Myocardial infarction (MI), which affects about 3 million people globally each year, permanently damages the heart and reduces cardiac function1. Recent studies have indicated that activating YAP in cardiomyocytes (CMs) promotes cardiac regeneration and mitigates pathological remodeling in mouse and pig MI models2,3. To precisely control YAP activity in vivo and encourage its clinical application, we developed an adeno-associated virus 9 (AAV9)-based therapy, termed CM-YAPon, which triggers YAP activation in CMs upon exposure to a small molecule LMI070. One dose of LMI070 in mice induced a transient expression of active YAP (YAP5SA), which was subsequently degraded within a week. Consistent with earlier findings, YAP activation after injury improved cardiac function.
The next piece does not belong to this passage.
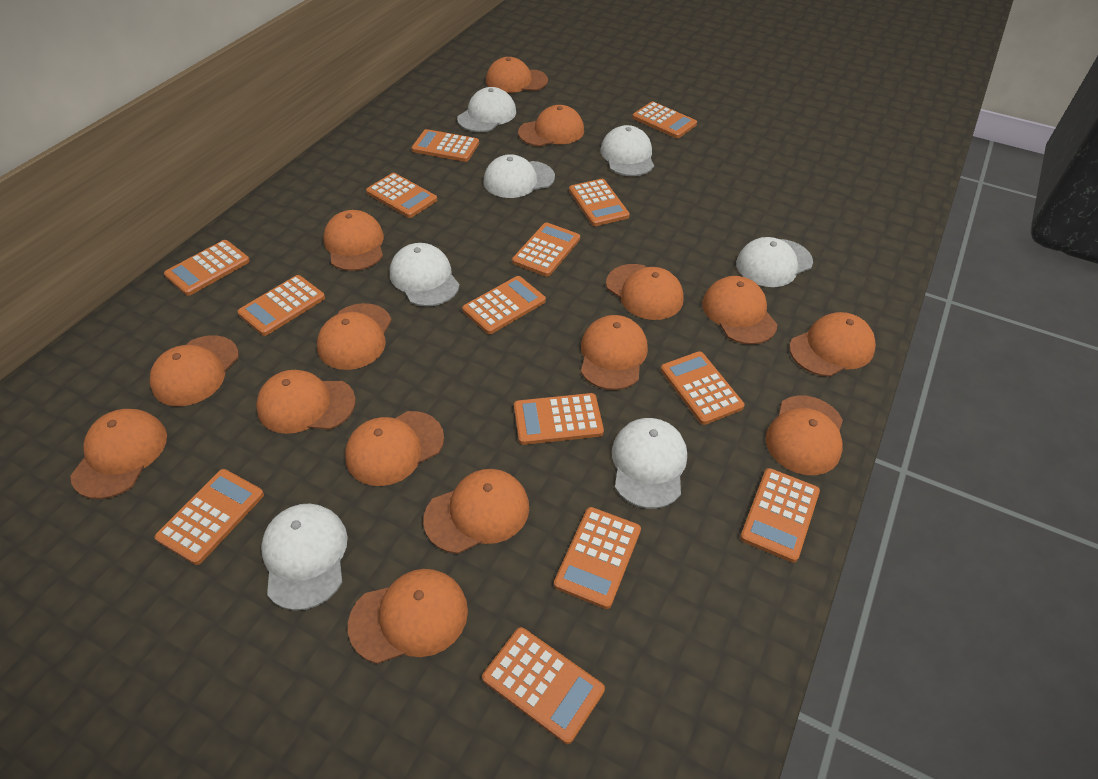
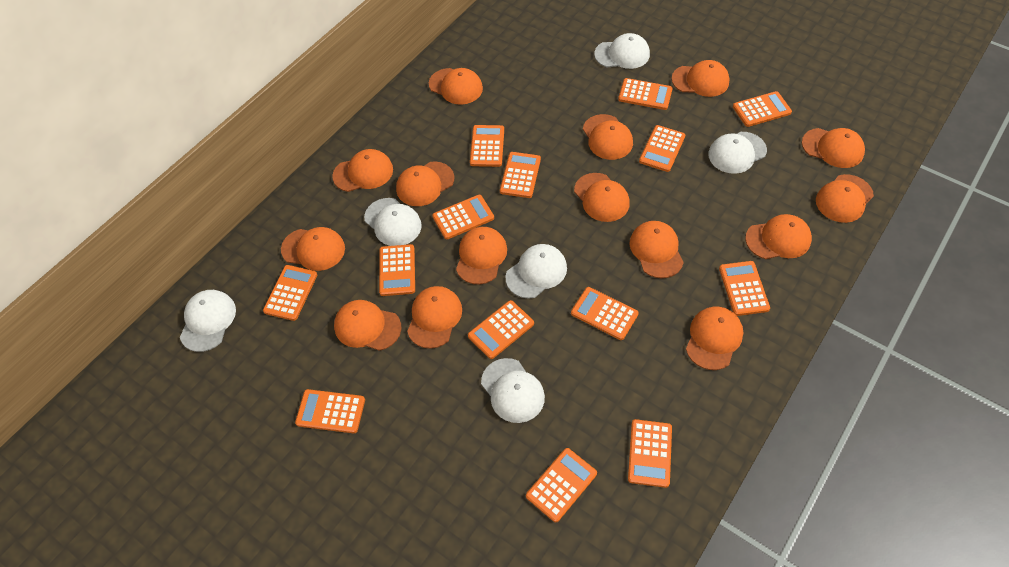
white cap: 7 -> 6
Interestingly, administering a single LMI070 injection two weeks before MI provided lasting cardioprotection, which diminished by four weeks after the transient YAP activation, by reducing non-CMs cell death and enhancing cardiac function. Taken together, our novel gene therapy CM-YAPon presents a promising avenue for developing protective strategies against MI-induced cardiac injury. AAV9 virus expressing YAPon or saline was administrated to 6 week old adult mice by retro-orbital injection. Two weeks later, animals were injected with DMSO or LMI070. The apex of the ventricle was separated from the heart 3 days later. Nuclei were isolated from the apex tissue we collected for single nucleus RNA sequencing. Nuclei were collected using a Chromium Nuclei Isolation Kit (10x Genomics, PN-1000493). Single nuclei RNA-seq was performed using Single Cell 3′ Reagents Kit (10x Genomics, Chromium Next GEM Single Cell 3′ Kit version 3.1 or GEM-X Single Cell 3' Kit v4).